Siempre he creído que así como los ciudadanos tenemos derechos, también debemos cumplir con nuestras obligaciones y una de las más polémicas es la de carácter tributario. No obstante que puede demostrarse con cifras y datos que los países donde hay mayor responsabilidad tributaria son los que más prosperan porque puede haber una más sólida inversión en el desarrollo humano, la resistencia a los impuestos es ancestral y recordemos que ya en el Evangelio se plantea a Jesús la pregunta de si había que pagárselos al César en esos tiempos de dominación romana sobre el pueblo judío.
Y una eficiente administración tributaria y una ciudadanía que cumple con sus obligaciones fiscales no debieran ser simplemente el recurso para aumentar el dinero del erario, sino también debieran ser el pilar de una eficiente fiscalización de esos recursos porque en la medida en que todos contribuimos, también todos tenemos el derecho de saber cómo se invierte y se gasta el producto de la recaudación fiscal.
Sin embargo, en un Estado prostituido por la corrupción y donde las instituciones se ponen al servicio de los más perversos intereses, la administración tributaria puede jugar un papel como el que ahora tiene asignado el Ministerio Público, es decir, premiar a los amigos y perseguir a los que combaten ese modelo perverso. En Guatemala el Presidente de la República tiene facultades para exonerar multas y recargos por impuestos no pagados y eso ya es una poderosa herramienta para “alinear” a los que puedan estar pensando en que el país va por un rumbo equivocado, pero si la Superintendencia de Administración Tributaria se convierte, además, en un remedo de lo que es el MP, resulta que puede iniciarse una persecución por temas relacionados con los impuestos contra todos aquellos que se salgan de la línea de obediencia, sometimiento y apoyo a la política oficial a favor de la corrupción y la impunidad.
Por ello es que es tan necesario comprender hasta dónde nos puede llevar un Estado cooptado por la corrupción, porque su poder para someter a los ciudadanos no está únicamente en el uso de la fuerza, sino que si las instituciones dejan de cumplir con sus deberes reales y se convierten en herramienta para el acoso de aquellos que no se someten fácilmente, todo mundo queda expuesto a los caprichos y el rato menos pensado le puede caer la viga.
Muchos ciudadanos ven el deterioro institucional como algo malo y desagradable, pero no perciben sus efectos en el día a día, sobre todo aquellos que no dependen ni de los sistemas públicos de salud, educación y seguridad, sino que se proveen de esos servicios con sus propios recursos.
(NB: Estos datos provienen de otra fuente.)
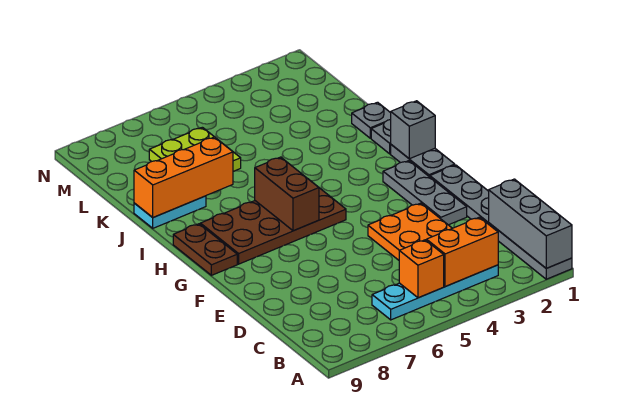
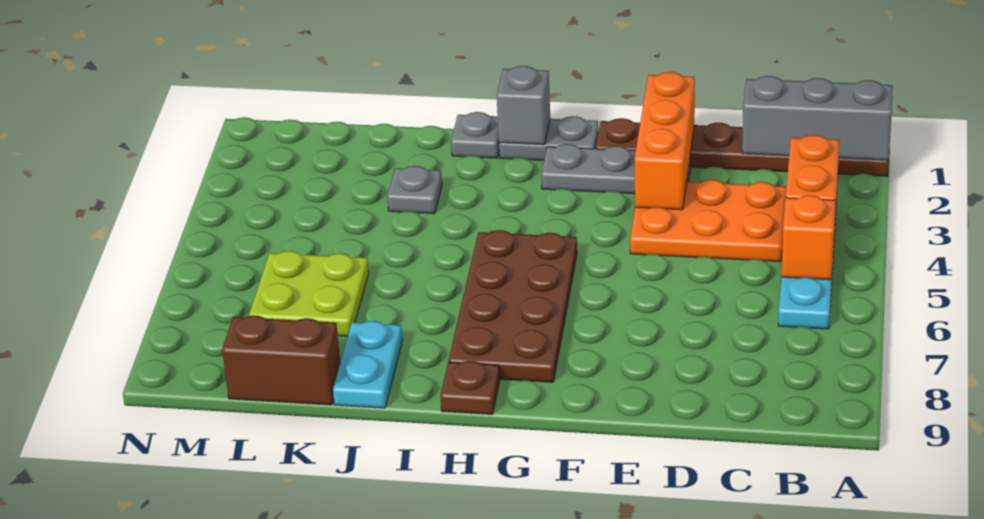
grey plate A1:F1 level 1 -> brown plate A1:F1 level 1
brown brick G6:H6 level 2 -> brown brick K9:L9 level 1
brown plate G9:H9 level 1 -> brown plate H9 level 1
grey plate J1 level 1 -> grey plate J3 level 1
orange brick J7:J9 level 2 -> orange brick E1:E3 level 2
Sabemos que la cosa no anda bien pero no sentimos en el día a día los efectos de la destrucción de la institucionalidad, especialmente si estamos dentro del limitado círculo de privilegiados que tiene este país, pero la acumulación de todos los poderes al servicio de una funesta causa terminará costando caro a todos, porque ese poder absoluto que deriva del control perverso de todo el aparato público hará que cada día se cometan más desmanes. Al reflexionar sobre el curso que lleva Guatemala, debemos empezar a preocuparnos seriamente.